Please note the changed opening hours from 16 April 2024. More

"Their Ruins are truly magnificent"
Early photos from Egypt

16.11.2004 to 27.02.2005

Sammlung Scharf-Gerstenberg
Sammlung Scharf-Gerstenberg

To visitors, Egypt represents the exotic while also bringing vividly to life its 5,000 years of history. Only two months after the announcement of the Daguerrotype process in 1839, the first photos of Egypt came into being. The monumentality of the pyramids and the temple ruins, blasted by the harsh desert wind, with their overturned columns, massive wrecked statues and weathered inscriptions, fascinated the pioneers of photography. Their pictures show a stunning presence of the past.

However, like the paintings of the late-romanticists, they also aimed to show the caducity and inevitable decay of all human creations, even the most massive and powerful, cut in stone.

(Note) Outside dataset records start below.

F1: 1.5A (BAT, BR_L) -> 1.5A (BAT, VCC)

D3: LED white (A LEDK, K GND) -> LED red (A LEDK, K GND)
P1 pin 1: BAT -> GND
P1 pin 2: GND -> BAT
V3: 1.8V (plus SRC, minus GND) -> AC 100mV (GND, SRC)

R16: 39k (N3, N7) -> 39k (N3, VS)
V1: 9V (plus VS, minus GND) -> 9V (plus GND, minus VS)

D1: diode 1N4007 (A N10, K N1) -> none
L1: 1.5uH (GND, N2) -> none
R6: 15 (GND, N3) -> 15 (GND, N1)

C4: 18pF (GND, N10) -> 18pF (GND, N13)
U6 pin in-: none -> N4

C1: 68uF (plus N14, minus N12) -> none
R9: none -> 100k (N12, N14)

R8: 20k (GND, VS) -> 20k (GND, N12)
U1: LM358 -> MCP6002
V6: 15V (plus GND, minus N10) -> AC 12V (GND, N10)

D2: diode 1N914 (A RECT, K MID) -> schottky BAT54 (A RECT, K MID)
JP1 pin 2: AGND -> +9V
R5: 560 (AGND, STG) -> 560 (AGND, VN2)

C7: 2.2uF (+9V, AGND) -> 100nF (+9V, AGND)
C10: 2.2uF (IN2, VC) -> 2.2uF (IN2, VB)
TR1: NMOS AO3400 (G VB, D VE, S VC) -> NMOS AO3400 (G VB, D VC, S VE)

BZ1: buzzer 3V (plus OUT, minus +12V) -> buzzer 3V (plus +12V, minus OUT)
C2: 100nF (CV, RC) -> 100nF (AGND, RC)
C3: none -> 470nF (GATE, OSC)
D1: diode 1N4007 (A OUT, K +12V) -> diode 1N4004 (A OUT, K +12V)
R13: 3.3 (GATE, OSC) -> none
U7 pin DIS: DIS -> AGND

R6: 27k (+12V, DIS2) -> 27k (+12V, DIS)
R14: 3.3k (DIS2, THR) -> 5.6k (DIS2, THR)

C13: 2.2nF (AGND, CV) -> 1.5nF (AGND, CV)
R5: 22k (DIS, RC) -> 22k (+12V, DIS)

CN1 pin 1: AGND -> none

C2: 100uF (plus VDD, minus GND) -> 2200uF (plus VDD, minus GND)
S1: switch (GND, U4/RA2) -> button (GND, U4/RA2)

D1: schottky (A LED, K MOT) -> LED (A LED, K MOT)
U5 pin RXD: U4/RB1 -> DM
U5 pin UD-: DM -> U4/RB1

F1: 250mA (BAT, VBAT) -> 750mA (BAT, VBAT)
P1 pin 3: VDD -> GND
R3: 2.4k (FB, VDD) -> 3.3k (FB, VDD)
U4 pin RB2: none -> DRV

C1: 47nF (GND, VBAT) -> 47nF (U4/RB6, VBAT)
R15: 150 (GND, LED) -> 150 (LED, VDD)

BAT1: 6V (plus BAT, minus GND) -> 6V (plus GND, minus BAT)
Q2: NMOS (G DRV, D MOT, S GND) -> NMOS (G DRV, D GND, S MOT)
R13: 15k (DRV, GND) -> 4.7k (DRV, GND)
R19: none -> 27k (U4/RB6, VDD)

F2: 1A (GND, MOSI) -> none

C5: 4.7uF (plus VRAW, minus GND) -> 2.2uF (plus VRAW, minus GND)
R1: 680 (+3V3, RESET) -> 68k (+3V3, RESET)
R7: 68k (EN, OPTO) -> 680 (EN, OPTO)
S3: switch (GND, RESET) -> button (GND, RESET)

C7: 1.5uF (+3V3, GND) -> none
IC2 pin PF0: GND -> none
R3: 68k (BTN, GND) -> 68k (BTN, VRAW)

Photographer travellers flocked to Egypt in increasing numbers, and produced their large-format, sepia-coloured albumin prints. Between 1860 and 1900 photographers such as Hammerschmidt, Bonfils, Beato or Sebah founded photographic studios in Alexandria, Cairo, Luxor, Assuan and Port Said.
Their repertoire included not only the 'beautiful temple ruins' but also Islamic architecture, town-sights and scenes of everyday life artistically dramatised by the camera.

These photographs, taken at a time when historic monuments were being robbed or destroyed and archaeological exploration had only just begun, are also of immense documentary value.
With the need to preserve these unique pictures in mind, a photo-archive was established at the Egyptian Museum Berlin in the 19th century. The current exhibition profits from its large and discerning collection.